Israel’s ITIM News Agency quoted a radio address broadcast over a PLO station on Monday in which Kaddoumi, without mentioning Israel by name, said:

“There is a state which was established through historical force and it must be destroyed. This is the Palestinian way. They seized our land. The refugees must return to their land.”

Kaddoumi, a member of the PLO’s executive committee, added that the Palestinians would not “give up on one grain of sand of the Palestinian land.”

Prime Minister Yitzhak Rabin, who met with PLO Chairman Yasser Arafat in Gaza on Wednesday, lashed out against Kaddoumi’s remarks during a joint news conference following the meeting.

“We cannot accept that a senior man in the leadership of the PLO rises up and speaks against the fact of the existence of the State of Israel. It is unthinkable, and if repeated, it will be a serious obstacle to the progress” of negotiations with the PLO, Rabin said.

When Arafat and other members of the ruling Palestinian governing authority recently transferred their headquarters from Tunis to the Gaza Strip and the Jericho enclave in the West Bank, Kaddoumi remained in Tunis.

Under the terms of the declaration of principles signed by Israel and the PLO last September, the Palestinians are barred from establishing direct relations with foreign countries.

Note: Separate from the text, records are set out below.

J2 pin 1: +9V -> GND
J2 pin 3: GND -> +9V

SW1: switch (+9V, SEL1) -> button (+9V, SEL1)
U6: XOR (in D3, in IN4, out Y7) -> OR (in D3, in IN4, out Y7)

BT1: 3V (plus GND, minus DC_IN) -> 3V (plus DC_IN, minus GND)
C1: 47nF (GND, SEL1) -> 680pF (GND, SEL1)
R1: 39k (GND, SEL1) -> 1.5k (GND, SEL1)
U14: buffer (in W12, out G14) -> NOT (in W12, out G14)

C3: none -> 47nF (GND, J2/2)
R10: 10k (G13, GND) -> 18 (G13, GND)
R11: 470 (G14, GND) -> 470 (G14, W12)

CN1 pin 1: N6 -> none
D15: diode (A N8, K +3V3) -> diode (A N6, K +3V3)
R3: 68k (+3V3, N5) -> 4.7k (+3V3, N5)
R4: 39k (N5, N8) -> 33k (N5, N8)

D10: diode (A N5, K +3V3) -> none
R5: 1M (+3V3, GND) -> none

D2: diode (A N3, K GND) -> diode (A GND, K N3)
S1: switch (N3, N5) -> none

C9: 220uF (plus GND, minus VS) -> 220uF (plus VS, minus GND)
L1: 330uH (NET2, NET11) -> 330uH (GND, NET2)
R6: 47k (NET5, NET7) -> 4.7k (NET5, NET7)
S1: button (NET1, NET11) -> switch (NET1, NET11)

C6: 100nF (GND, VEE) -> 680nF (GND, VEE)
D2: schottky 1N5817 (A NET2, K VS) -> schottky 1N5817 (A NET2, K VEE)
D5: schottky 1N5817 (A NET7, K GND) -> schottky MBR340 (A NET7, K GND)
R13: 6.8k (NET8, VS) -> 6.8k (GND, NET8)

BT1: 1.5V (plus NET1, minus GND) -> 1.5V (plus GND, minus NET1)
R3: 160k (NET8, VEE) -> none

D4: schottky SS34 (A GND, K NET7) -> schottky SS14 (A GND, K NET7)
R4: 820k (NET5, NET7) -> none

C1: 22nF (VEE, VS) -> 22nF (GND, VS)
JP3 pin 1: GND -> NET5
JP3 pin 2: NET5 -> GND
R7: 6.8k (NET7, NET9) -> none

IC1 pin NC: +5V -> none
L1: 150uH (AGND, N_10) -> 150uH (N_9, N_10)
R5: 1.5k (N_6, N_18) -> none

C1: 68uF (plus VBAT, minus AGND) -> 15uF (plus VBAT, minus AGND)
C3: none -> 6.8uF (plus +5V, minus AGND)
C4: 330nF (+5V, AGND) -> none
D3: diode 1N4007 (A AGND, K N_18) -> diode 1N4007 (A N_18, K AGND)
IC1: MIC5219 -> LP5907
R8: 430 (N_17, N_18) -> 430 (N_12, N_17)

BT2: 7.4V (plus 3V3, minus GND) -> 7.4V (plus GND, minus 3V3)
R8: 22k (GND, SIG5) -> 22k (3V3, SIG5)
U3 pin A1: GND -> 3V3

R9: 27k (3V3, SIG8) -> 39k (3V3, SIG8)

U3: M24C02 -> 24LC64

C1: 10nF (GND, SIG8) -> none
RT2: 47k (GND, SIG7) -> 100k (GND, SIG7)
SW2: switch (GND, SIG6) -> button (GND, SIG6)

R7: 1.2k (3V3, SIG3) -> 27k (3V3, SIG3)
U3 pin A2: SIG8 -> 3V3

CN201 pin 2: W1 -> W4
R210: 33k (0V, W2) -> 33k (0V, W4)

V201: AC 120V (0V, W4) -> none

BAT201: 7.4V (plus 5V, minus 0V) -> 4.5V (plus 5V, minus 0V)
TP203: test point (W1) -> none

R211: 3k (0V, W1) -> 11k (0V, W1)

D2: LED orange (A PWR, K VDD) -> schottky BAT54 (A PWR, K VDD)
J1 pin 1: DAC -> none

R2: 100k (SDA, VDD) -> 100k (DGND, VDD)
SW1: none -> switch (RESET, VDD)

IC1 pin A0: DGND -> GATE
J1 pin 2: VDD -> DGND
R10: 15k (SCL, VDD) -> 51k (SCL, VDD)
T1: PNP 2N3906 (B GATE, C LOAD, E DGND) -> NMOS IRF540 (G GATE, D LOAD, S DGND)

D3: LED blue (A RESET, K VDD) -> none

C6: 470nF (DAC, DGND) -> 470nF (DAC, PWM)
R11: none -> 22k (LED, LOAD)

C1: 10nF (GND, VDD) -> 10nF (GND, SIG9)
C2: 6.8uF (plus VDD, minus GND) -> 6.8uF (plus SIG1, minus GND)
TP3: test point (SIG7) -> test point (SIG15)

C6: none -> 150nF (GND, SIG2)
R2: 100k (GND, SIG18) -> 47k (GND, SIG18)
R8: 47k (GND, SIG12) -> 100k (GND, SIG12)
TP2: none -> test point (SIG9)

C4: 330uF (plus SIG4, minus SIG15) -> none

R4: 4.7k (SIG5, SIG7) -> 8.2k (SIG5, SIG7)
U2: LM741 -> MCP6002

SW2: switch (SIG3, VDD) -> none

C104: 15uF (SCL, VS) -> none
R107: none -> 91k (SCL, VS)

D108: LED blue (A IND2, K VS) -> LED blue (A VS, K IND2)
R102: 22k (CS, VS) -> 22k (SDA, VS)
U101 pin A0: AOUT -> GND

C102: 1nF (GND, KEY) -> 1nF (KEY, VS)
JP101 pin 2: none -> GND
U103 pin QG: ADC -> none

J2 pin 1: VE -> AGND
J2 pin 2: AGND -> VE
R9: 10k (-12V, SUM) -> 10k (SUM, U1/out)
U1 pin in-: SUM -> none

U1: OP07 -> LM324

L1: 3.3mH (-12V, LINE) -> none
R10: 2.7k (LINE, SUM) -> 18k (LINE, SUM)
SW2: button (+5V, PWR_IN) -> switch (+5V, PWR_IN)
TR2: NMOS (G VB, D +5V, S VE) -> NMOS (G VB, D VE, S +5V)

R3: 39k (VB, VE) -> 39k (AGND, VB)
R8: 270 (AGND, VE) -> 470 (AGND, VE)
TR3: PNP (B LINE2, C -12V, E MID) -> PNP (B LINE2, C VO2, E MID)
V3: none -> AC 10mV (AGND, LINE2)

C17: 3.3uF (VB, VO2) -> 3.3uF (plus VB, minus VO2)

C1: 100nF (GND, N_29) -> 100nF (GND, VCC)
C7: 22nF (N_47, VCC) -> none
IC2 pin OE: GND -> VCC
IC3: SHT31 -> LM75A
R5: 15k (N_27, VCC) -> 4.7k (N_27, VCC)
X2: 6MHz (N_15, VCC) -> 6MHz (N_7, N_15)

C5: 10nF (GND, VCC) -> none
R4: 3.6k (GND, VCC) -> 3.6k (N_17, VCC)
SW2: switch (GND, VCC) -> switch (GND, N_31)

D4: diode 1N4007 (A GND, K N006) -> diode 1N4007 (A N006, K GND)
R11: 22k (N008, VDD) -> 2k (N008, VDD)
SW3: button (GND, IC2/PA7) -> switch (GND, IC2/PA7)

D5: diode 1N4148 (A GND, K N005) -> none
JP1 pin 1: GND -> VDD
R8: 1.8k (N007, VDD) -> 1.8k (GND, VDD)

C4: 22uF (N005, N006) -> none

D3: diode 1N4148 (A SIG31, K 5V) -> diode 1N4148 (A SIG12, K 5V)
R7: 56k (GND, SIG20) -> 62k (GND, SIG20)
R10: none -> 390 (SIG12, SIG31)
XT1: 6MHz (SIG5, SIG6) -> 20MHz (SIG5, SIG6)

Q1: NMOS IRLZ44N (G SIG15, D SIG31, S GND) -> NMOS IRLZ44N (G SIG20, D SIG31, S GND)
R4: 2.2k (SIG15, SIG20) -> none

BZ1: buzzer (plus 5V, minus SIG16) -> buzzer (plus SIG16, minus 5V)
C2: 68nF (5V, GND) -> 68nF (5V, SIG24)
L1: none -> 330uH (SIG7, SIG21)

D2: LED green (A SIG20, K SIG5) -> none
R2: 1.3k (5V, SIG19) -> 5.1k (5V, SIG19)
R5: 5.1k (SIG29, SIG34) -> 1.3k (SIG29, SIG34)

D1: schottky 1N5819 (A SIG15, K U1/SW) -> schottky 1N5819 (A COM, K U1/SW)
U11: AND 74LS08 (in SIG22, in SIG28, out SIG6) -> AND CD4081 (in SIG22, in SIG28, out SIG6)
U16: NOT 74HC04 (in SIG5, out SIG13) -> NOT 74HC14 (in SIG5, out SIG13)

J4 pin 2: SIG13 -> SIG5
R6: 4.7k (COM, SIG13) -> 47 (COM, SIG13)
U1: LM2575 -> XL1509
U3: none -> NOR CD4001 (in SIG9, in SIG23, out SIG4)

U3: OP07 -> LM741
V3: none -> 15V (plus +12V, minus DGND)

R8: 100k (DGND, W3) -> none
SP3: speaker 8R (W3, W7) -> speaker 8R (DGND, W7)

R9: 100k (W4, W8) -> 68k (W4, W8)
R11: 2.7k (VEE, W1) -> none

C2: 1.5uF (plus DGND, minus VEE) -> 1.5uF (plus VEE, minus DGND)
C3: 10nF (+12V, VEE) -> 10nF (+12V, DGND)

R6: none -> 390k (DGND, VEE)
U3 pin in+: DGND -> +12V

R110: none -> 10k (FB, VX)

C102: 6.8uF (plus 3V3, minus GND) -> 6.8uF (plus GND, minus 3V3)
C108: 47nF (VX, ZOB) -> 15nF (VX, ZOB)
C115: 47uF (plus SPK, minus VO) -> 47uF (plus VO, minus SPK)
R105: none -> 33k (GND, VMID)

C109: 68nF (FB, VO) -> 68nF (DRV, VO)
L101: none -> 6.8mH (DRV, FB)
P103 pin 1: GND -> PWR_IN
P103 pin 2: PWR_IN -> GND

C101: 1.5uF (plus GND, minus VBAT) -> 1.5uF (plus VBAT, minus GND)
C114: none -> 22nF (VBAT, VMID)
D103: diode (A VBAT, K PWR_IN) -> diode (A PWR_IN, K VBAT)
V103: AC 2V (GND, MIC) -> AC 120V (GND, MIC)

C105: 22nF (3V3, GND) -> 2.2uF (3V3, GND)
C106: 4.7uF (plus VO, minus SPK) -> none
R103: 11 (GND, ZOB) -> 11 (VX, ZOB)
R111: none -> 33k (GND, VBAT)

As a result, the PLO has been maintaining its diplomatic office in Tunis.

For his part, Arafat attempted to play down the significance of Kaddoumi’s remarks.

“This is his point of view, not that of the PLO. I am looking into it now,” Arafat said.

On Thursday, Foreign Minister Shimon Peres phoned Arafat twice to insist that the PLO leader take a firmer stand against Kaddoumi’s remarks.

Peres stressed that Arafat would have to issue a public condemnation of the remarks.

Arafat agreed to publish a statement that Kaddoumi’s remarks were his own personal opinion and did not reflect the stand of the PLO.